Mais si la dichotomie entre les genres
était encore palpable avec l'audacieux « Another Sound is
Dying » sorti chez Ipecac en 2008, les pistes sont brouillées
à l'envi et une véritable hybridation opère avec le présent
« IV ». Sans se la jouer «Dub Trio le retour et on
va faire encore plus balaise », ils ont au contraire
exactement pris le chemin de la tangente.
De dub, il n'en reste que
l'essentiel : une technique. Car c'est ce qu'est le dub
avant de le limiter trop directement au soleil de la Jamaïque, en
frère prodigue du reggae : surenchère d'effets spatiaux, phasing
et la table de mixage comme instrument à part entière (avec les
papattes de Joel Hamilton – Blackroc, Blood of heroes, Unsane -
derrière les manettes)...
Du metal, n'en reste qu'une
épure aussi : le son gras de la guitare, la basse à la fois
rocailleuse et ronflante, de puissantes syncopes et accélérations
mesurées au cordeau. Ensemble lourd et massif, tournoyant sur
lui-même comme The Melvins savent faire, et finement ciselé comme
DUB TRIO aime à le faire. Une bonne moitié des morceaux de l'album
(notamment « Control Issues... » ou « Words »)
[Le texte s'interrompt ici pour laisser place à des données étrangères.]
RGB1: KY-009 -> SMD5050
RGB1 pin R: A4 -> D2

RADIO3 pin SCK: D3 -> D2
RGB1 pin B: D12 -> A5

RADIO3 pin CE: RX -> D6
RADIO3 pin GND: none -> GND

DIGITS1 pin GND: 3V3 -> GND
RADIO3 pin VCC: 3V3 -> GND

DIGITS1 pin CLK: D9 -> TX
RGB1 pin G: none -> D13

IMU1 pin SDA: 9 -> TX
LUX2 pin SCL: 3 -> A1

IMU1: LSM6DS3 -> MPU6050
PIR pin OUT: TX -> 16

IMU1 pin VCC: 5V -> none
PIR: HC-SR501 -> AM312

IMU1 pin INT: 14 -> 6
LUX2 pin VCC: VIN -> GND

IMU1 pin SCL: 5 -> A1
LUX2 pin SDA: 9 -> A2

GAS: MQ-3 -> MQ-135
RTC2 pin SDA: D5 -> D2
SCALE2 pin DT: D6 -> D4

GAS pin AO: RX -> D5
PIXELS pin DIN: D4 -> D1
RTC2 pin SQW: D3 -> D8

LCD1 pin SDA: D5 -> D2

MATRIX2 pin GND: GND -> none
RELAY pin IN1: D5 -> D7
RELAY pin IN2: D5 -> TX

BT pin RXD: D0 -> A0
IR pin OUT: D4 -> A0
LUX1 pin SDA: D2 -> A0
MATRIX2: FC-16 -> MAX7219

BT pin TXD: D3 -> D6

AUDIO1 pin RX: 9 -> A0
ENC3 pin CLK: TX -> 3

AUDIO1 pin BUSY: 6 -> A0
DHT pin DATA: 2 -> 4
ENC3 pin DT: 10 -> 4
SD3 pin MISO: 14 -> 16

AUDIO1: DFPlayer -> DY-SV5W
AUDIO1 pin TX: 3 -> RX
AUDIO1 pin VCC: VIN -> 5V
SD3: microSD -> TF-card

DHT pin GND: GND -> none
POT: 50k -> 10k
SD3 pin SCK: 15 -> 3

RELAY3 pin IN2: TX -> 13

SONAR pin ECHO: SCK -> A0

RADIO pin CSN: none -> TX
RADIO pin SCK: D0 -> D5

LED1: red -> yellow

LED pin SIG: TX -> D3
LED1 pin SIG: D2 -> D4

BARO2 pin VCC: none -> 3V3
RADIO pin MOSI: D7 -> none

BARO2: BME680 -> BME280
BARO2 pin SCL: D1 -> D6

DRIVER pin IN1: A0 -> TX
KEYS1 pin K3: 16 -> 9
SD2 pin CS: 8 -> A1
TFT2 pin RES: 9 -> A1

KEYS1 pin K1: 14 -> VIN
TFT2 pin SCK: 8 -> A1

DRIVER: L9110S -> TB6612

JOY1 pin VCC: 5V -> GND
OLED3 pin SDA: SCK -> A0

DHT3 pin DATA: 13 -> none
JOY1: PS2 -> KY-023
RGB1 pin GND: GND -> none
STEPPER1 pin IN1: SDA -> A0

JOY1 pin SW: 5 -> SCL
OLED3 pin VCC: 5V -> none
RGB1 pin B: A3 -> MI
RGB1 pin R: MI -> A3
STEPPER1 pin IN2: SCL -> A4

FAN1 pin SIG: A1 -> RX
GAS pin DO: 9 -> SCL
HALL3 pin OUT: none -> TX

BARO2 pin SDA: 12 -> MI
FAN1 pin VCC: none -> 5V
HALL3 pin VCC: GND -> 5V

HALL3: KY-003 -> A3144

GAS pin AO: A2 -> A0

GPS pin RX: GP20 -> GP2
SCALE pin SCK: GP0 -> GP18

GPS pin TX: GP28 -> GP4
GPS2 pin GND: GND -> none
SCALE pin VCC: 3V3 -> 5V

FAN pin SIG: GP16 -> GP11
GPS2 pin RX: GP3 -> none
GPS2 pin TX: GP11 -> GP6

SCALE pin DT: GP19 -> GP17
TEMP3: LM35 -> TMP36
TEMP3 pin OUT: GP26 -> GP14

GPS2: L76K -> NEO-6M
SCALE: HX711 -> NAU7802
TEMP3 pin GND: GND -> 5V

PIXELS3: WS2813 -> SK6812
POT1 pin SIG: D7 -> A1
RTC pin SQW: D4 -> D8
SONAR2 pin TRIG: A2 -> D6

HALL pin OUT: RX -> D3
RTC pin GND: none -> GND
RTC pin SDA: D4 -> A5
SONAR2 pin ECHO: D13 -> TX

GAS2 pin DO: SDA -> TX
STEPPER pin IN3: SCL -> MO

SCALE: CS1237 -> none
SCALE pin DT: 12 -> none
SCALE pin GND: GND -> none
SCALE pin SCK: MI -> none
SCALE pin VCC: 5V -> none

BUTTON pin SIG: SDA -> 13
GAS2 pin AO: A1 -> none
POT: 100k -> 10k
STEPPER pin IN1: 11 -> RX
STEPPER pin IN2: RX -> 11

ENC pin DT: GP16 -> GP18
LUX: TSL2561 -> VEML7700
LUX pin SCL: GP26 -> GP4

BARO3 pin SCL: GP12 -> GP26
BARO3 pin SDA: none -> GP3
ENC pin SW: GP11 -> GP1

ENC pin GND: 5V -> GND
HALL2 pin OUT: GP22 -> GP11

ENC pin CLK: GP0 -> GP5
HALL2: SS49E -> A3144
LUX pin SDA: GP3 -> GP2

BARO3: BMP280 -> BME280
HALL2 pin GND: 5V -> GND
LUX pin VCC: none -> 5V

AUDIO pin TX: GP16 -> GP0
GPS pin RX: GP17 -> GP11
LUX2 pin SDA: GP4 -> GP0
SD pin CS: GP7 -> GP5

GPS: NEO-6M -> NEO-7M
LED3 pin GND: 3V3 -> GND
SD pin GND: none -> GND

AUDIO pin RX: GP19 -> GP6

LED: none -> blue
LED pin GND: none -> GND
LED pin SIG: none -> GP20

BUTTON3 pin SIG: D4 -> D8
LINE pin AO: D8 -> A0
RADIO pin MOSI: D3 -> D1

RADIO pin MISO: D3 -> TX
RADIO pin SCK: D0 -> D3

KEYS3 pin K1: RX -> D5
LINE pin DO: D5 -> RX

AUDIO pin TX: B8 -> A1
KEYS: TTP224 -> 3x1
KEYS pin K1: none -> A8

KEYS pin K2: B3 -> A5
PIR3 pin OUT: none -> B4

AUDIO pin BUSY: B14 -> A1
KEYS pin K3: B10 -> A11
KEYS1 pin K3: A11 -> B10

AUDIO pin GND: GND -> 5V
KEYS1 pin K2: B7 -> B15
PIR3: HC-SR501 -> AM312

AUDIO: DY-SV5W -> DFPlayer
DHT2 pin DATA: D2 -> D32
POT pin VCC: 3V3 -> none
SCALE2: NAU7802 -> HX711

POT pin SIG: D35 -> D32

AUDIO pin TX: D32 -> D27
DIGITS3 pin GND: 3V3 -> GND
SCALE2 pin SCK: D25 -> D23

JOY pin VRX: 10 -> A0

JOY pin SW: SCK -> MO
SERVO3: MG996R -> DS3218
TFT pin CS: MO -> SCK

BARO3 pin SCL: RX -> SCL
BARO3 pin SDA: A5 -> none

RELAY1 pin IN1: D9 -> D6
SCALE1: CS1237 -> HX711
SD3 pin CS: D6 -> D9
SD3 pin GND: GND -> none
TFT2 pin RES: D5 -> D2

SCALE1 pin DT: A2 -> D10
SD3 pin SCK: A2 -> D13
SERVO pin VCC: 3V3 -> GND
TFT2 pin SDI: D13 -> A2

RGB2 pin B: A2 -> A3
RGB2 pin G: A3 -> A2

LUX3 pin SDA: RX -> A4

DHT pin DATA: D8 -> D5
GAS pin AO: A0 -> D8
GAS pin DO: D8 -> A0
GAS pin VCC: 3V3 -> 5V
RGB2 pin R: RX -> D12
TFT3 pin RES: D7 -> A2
insèrent insidieusement le squelette d'un dub qui se confond
en échos, rappel distant et minimaliste des influences fondatrices
du groupe.
Seuls morceaux à s'abstraire du pack
sont le dubstep sautillant de« Ends Justify Means »,
clin d'oeil amusé ou signe de la future mutation déjà en gestation
(?), tandis que l'interlud-ique
« 1:1.618 » et ses séquences de piano foutraque
intéresserait peut-être un certain John Cage s'il avait un tant
soit peu versé dans la musique dite populaire.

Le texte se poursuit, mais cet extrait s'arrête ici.